Ces parents étaient surprenants. Rien à voir avec des « bobos ». Des gens ordinaires de toutes les situations sociales. Mais pas des gens ignorants : ils connaissaient autant que moi si ce n’est mieux tous les grands pédagogues et leurs idées… J’ai retrouvé cela ensuite partout où je suis allé et chaque fois je rentrais chargé d’optimisme : on croit que la terre est asséchée que c’est fichu pour que la vie y reprenne et c’est bien un peu le sentiment que l’on peut avoir aujourd’hui sur notre société ; mais sous terre, invisibles il y a des graines qui maturent, prêtes à germer et à la moindre pluie le désert reverdit. Ce sont toutes ces graines qu’il m’a été possible de voir pendant ces années.

Notre rencontre avait eu lieu dans une salle de réunion classique. Habituellement il n’y a qu’à mettre des chaises en rang ou en cercle avec un micro et une place pour la vedette du jour et le tour est joué en quelques minutes sans embarras pour personne. Là, pas du tout ! Bien avant il y avait eu un long conciliabule entre les « semeuses »[1] pour savoir comment elles pourraient faire… pour que ça vive. Des plantes vertes avaient fait le voyage dans des coffres ! Qui aurait pensé qu’une plante verte n’est pas forcément faite pour le décor mais pour favoriser l’interrelation ! Il ne manquait plus qu’un chat ronronnant (songez-y, enseignants), et quelques pierres en rond pour faire brûler quelques bûches… et c’était la salle de réunion ! Et l’agencement des chaises : le rang ? Bof ! Le cercle ? Pas évident s’il est trop grand. Alors j’ai vu surgir, aussi sorties des coffres, de petites tables basses avec des nappes, réparties dans toute la salle au milieu des chaises dont elles coupaient toute linéarité, avec leur assortiment de gâteaux et de jus de fruit ! Ce que l’on dit pour les enfants, être bien, c’était mis en application pour les adultes.

Et nous avons discuté, discuté.

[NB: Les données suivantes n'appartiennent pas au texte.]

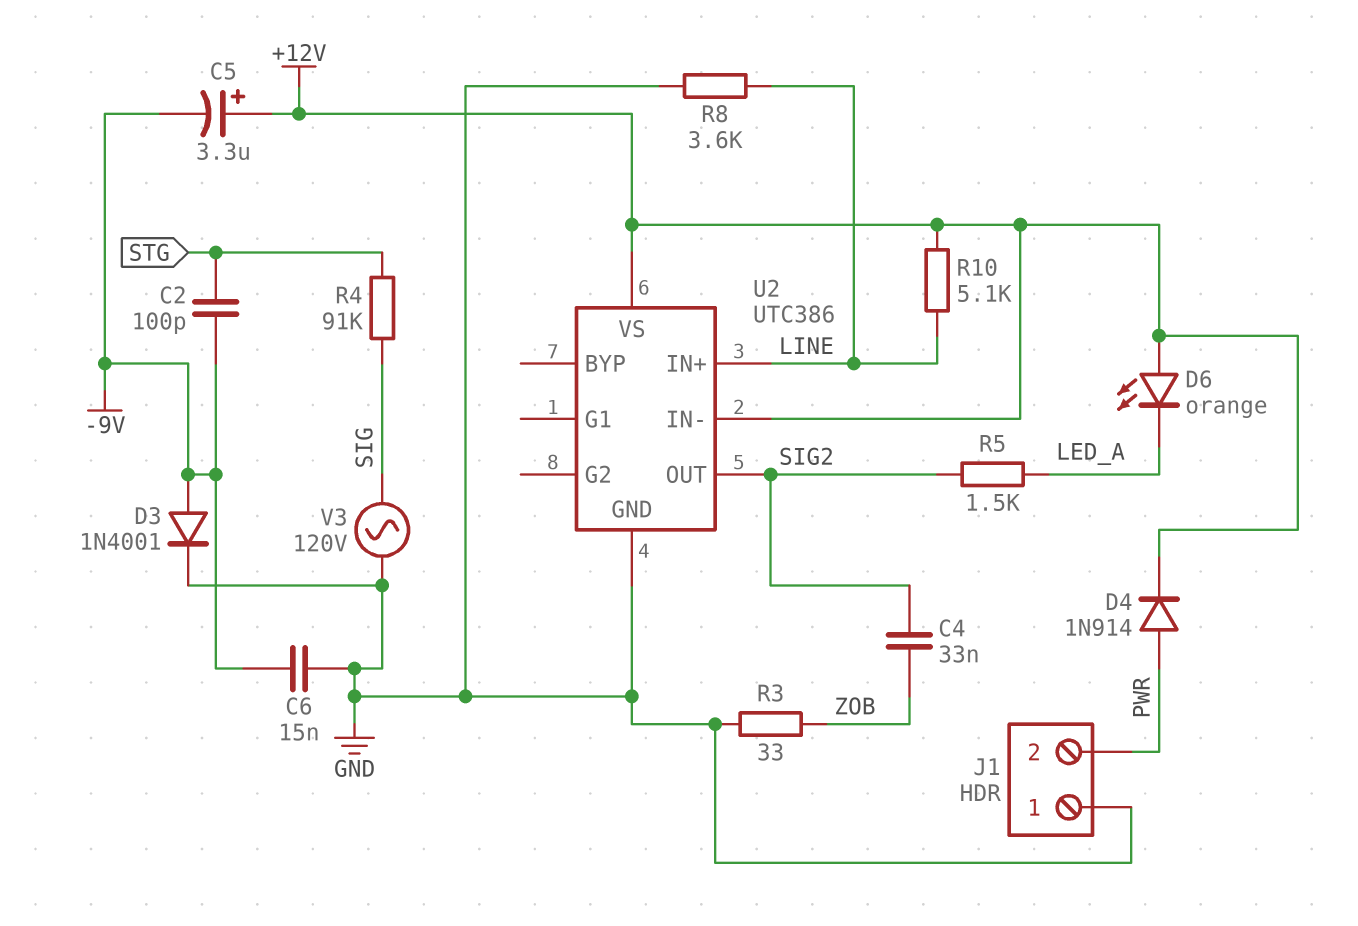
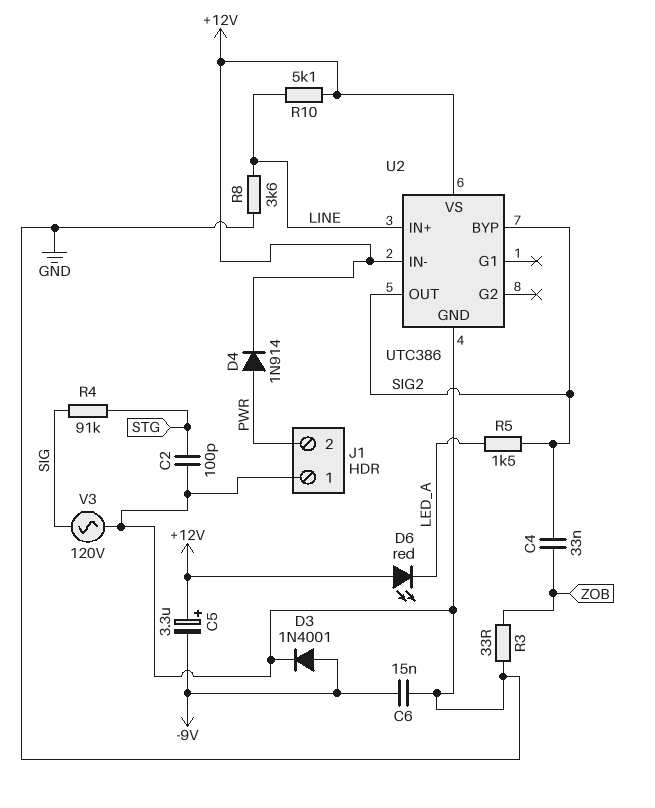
C2: 100pF (-9V, STG) -> 100pF (GND, STG)
D6: LED orange (A +12V, K LED_A) -> LED red (A +12V, K LED_A)
U2 pin BYP: none -> SIG2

Bien sûr j’étais le prétexte et l’école du 3ème type la matière à triturer. En fait je n’ai jamais été un conférencier, c’est un métier. C’était bien dans cette situation décontractée et conviviale que j’étais à l’aise. Comme lors des dizaines de déplacements que j’ai pu faire ensuite, je ne demandais que le remboursement des frais de déplacement et d’être hébergé. Cela avait quand même un coût, surtout lorsque le nombre de km était important. Si bien que chaque fois il y avait une affiche, parfois avec ma tête dessus comme si j’étais une vedette, et à l’entrée des salles une boite avec un écriteau « participation libre aux frais ». J’aurais presque pu me prendre pour un artiste de rue qui chante… au chapeau !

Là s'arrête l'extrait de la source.